I have a few clown tree frogs that are pretty small (1") and I do not have pinheads for them... local pet stores do not have them right now. :| ..and I am trying to breed crickets thanks to Kerokero's post...but that will take a wk or 2... so will small crickets work for now? or another food source??

thank you!!!


----------



## insularexotics (May 3, 2005)

You can order pinheads online from a number of vendors or call southern Cricket Wholesale at 800-545-6418 (I think). You can get 1000 for about $18.00 shipped (give or take). If I call southern early enough in the day they usually have them to me the next day!
Good luck!
Rich


----------



## LittleDip (May 20, 2007)

insularexotics said:


> You can order pinheads online from a number of vendors or call southern Cricket Wholesale at 800-545-6418 (I think). You can get 1000 for about $18.00 shipped (give or take). If I call southern early enough in the day they usually have them to me the next day!
> Good luck!
> Rich


Thank you!


----------



## KeroKero (Jun 13, 2004)

The small crickets from petco/petsmart are fine for clown treefrogs and are primarily what i feed mine. They eat relatively small foods, but do not consistantly eat the tiny foods that PDFs eat. Hydei - the size of week old crickets - are a snack for them but I wouldn't be able to maintain them on them. I feed small crickets (2-3 wks), lesser wax moths, and houseflies as a staple. Pinheads and FFs are too small for everyday.

And honestly - buying pinheads even in bulk is a bit of a rip off... that's why I posted that article.


----------



## LittleDip (May 20, 2007)

KeroKero said:


> The small crickets from petco/petsmart are fine for clown treefrogs and are primarily what i feed mine. They eat relatively small foods, but do not consistantly eat the tiny foods that PDFs eat. Hydei - the size of week old crickets - are a snack for them but I wouldn't be able to maintain them on them. I feed small crickets (2-3 wks), lesser wax moths, and houseflies as a staple. Pinheads and FFs are too small for everyday.
> 
> And honestly - buying pinheads even in bulk is a bit of a rip off... that's why I posted that article.


Yeah, I really don't want to keep buying bulks of crickets when they will die off faster or get to big before they can eat them all. I did what you told me and got some aquafoam and put it in my tank with the adult crickets I have now. So I am going to keep it in there for a week i think you said and see what happens..

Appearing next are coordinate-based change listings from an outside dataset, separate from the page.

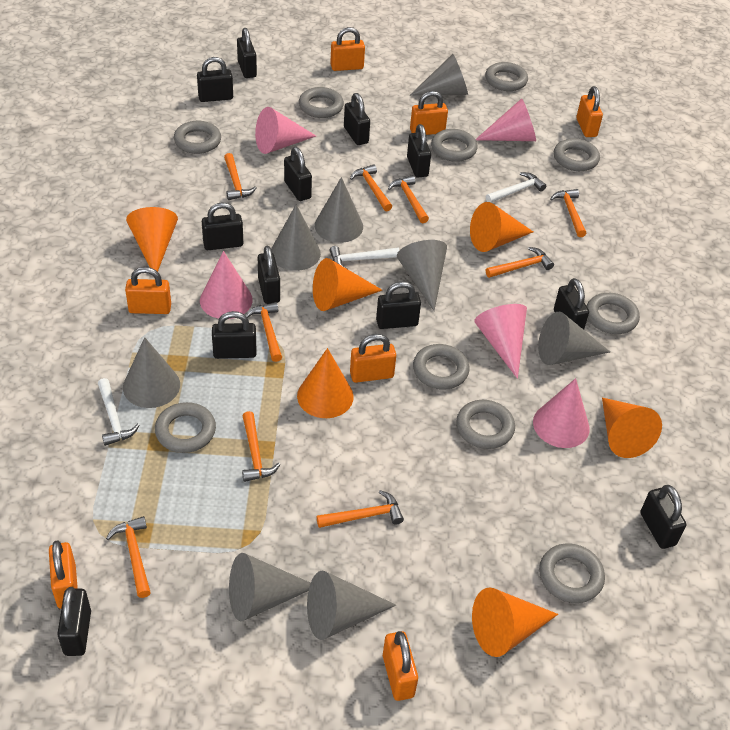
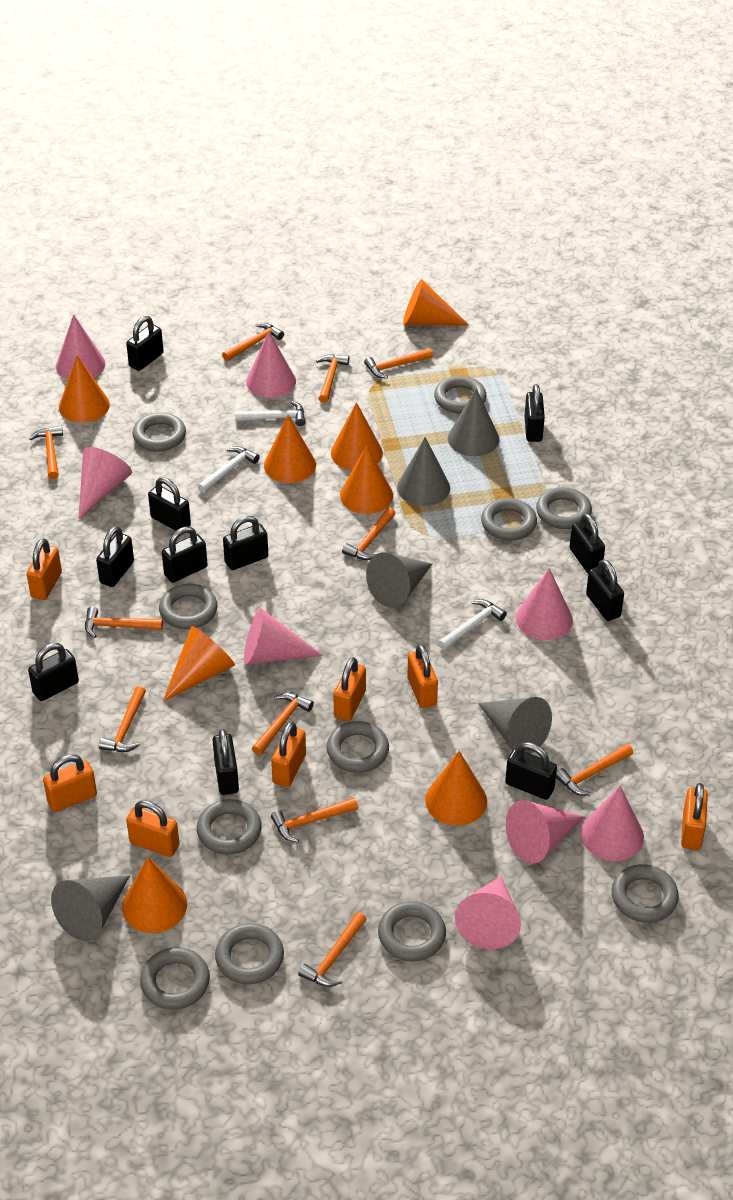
black padlock: 12 -> 11
grey cone: 8 -> 5
grey ring: 10 -> 11
orange cone: 6 -> 8
orange hammer: 9 -> 11
pink cone: 5 -> 8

As for the lesser wax moths - where can i find them at? do they have to be alive for them?


----------



## KeroKero (Jun 13, 2004)

Yes they need to be alive as these frogs will only eat live foods (I feed them the moths rather than the larvae but they will eat both) but many of the sources for them are currently out of stock  I'd do some research into their care (good idea to start a thread) see if they are right for you, and then put up a wanted ad. They aren't super care intensive, but you need to keep on top of them. The media can be a pain to make, but I know Ed's sells it.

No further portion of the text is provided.